Still some tweaking now and then but basically my Power Station is done.
When I started I wasn’t sure what I’d be doing yet, it was kinda ‘design on the go’. I knew that I wanted more power from the sun as I had also added solar that on my previous ProLite trailer.
While I was chasing the cause of, in my opinion, excessive bounce and rearrangement of trailer content among the things I checked was tongue weight. It was more than the recommenced 15% of trailer weight so I started to look for ways to reduce tongue weight.
The most obvious was to relocate the battery from tongue to a more rearward location. I had used AGM batteries in the ProLite so was planning to do the same but as I researched more I found that an AGM, even though sealed, can still give off gasses making it unsuitable for location in the living area, which is the only rearward option.

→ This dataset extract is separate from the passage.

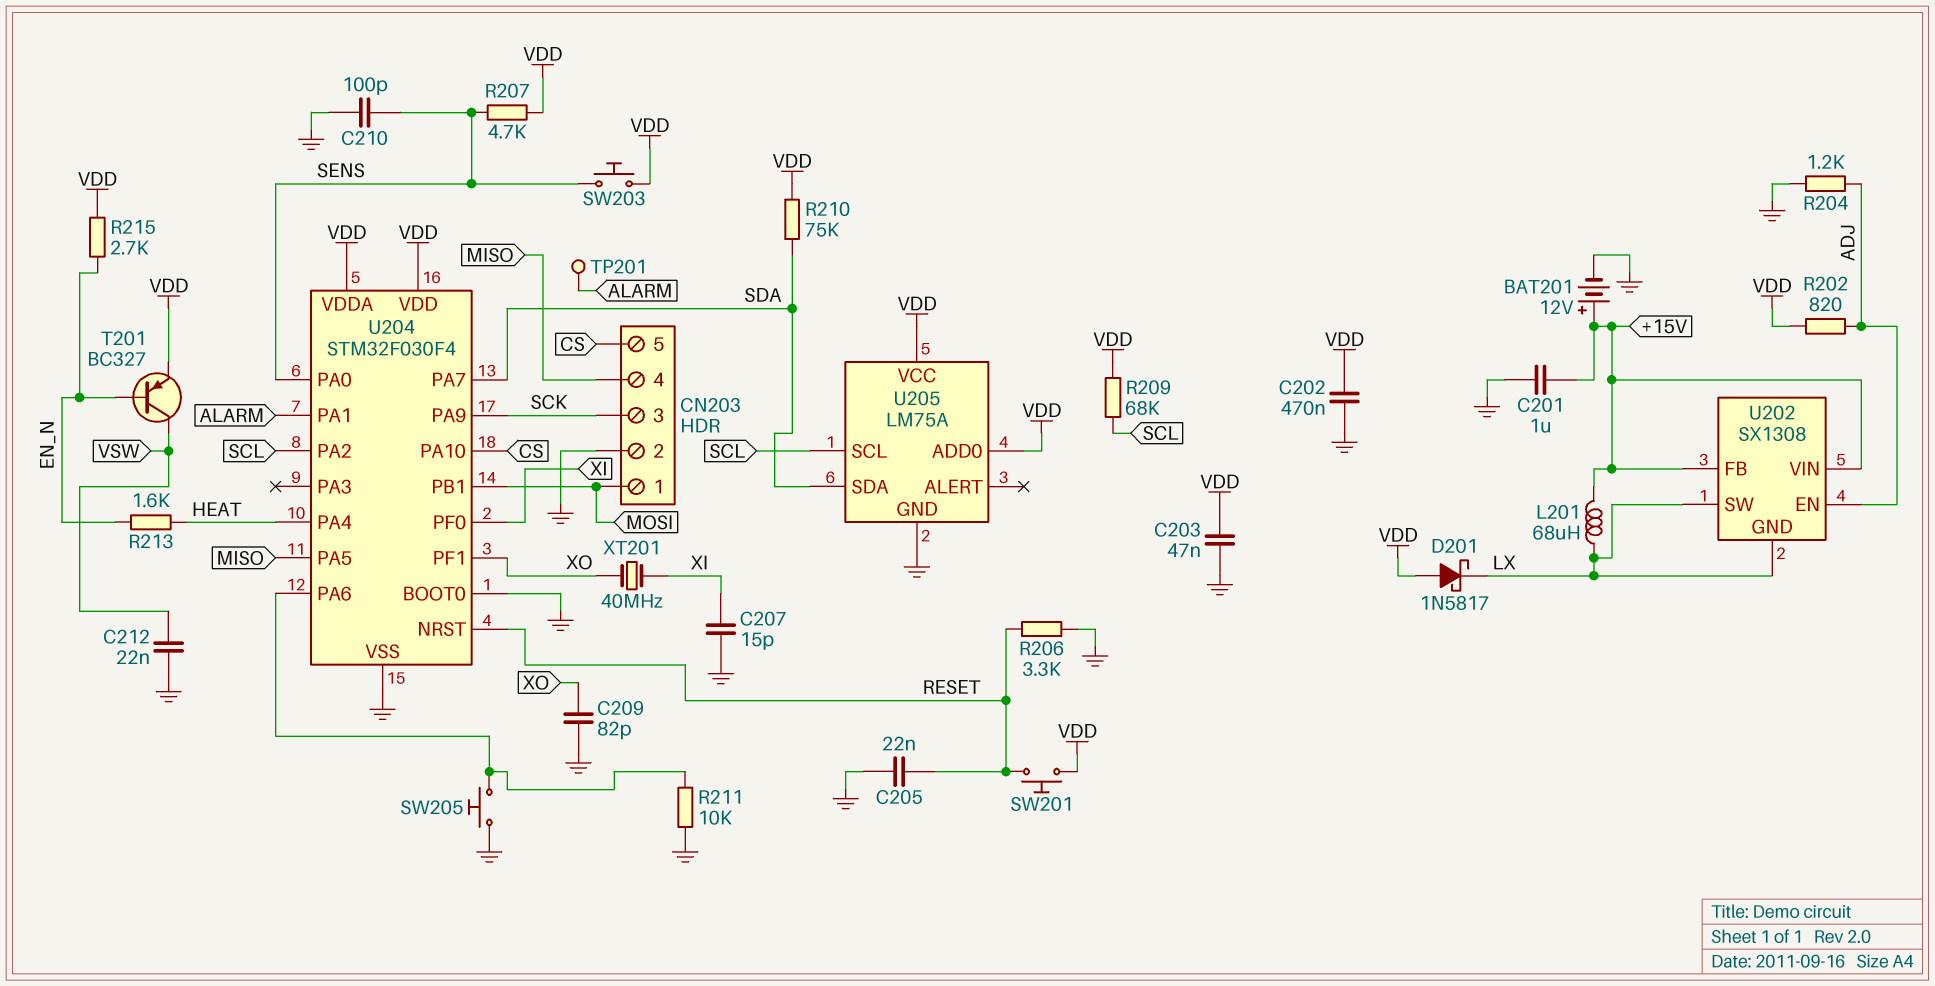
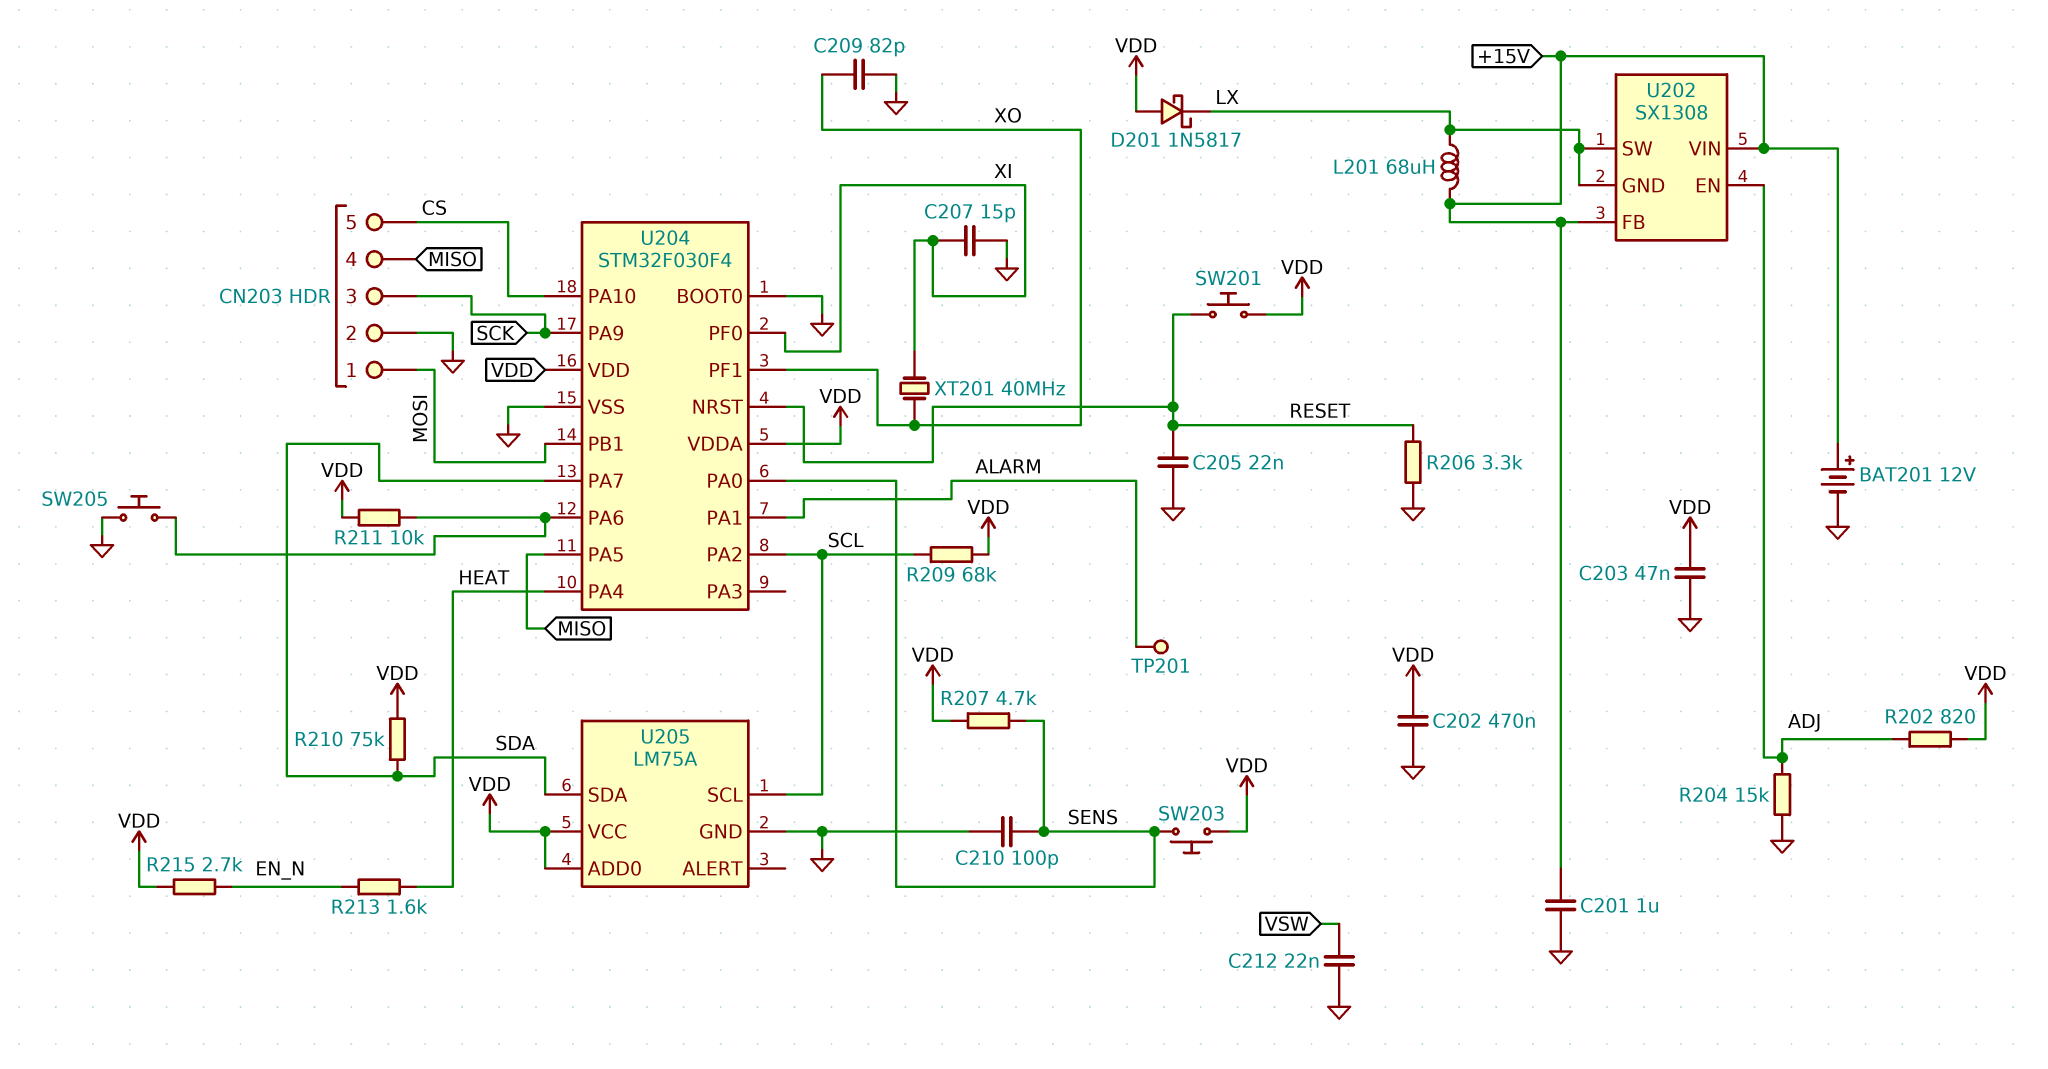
R204: 1.2k (ADJ, GND) -> 15k (ADJ, GND)
R211: 10k (GND, U204/PA6) -> 10k (U204/PA6, VDD)
T201: PNP BC327 (B EN_N, C VSW, E VDD) -> none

I had retained my Inverter from previous trailer and had plans from the beginning to incorporate it. The Ascape had roof AC installed and initially I thought to keep it. To run it with Inverter I would need a startup gadget as the inverter had power to run it but not start, which is quite common. I thought about running fan only, as that’s really all I wanted but even that was too noisy.
Decided to swap the AC for a 12 volt fan. Made much more sense and the install went well. See here for details of the AC to Fan conversion.
With roof AC out of the picture the Inverter would be able to power Microwave and whatever else minor Hydro requirements we might have, such as a regular toaster.
While testing Inverter power I found that Microwave at 80% would be ok but for regular use I would need more battery capacity, hence the addition of the second battery.
I install the Inverter with a remote on/off switch, easily accessible, and an automatic transfer switch so that with inverter on and no shore power the inverter would power the whole ‘house’,
Whole ‘house’ on inverter had to be whole house except for the coach converter/charger and the additional battery charger I installed for the Lithium batteries. That was accomplished via relays so that the chargers would only get power when on real shore power and not when on inverter power.
Since the 12 volt DC power could easily range from less than 12 up to 14.6 I decided to install a DC to DC regulator on the circuit that feeds the TV/DVD.
I also installed a Battery Protector between coach and battery and have it set to disconnect at 12 volts. 12 volts translates to about 10% left in the lithium battery bank. The lithium batteries have their own smarts to shut down before harm is done but that happens at about 10.5 volts. I wanted an earlier disconnect, hence the Battery Protector.
The ‘712 came with the shunt and the electronics that are connected between Negative battery post and the actual DC load. To get accurate monitoring everything needs to be connected via the load side of the shunt.
October 15, 2021
After lots of procrastinating, I finally installed a master shut-off for the Battery Bank.
Battle Born Batteries recommended disconnecting the batteries when trailer is not in use, rather than leaving it plugged in to shore power to keep batteries up.
In case you’re wondering what the extra red lead is, it’s a bypass of the Negative so that I can still run my Bluetooth battery monitor. (The color has been marked black after the pic was taken).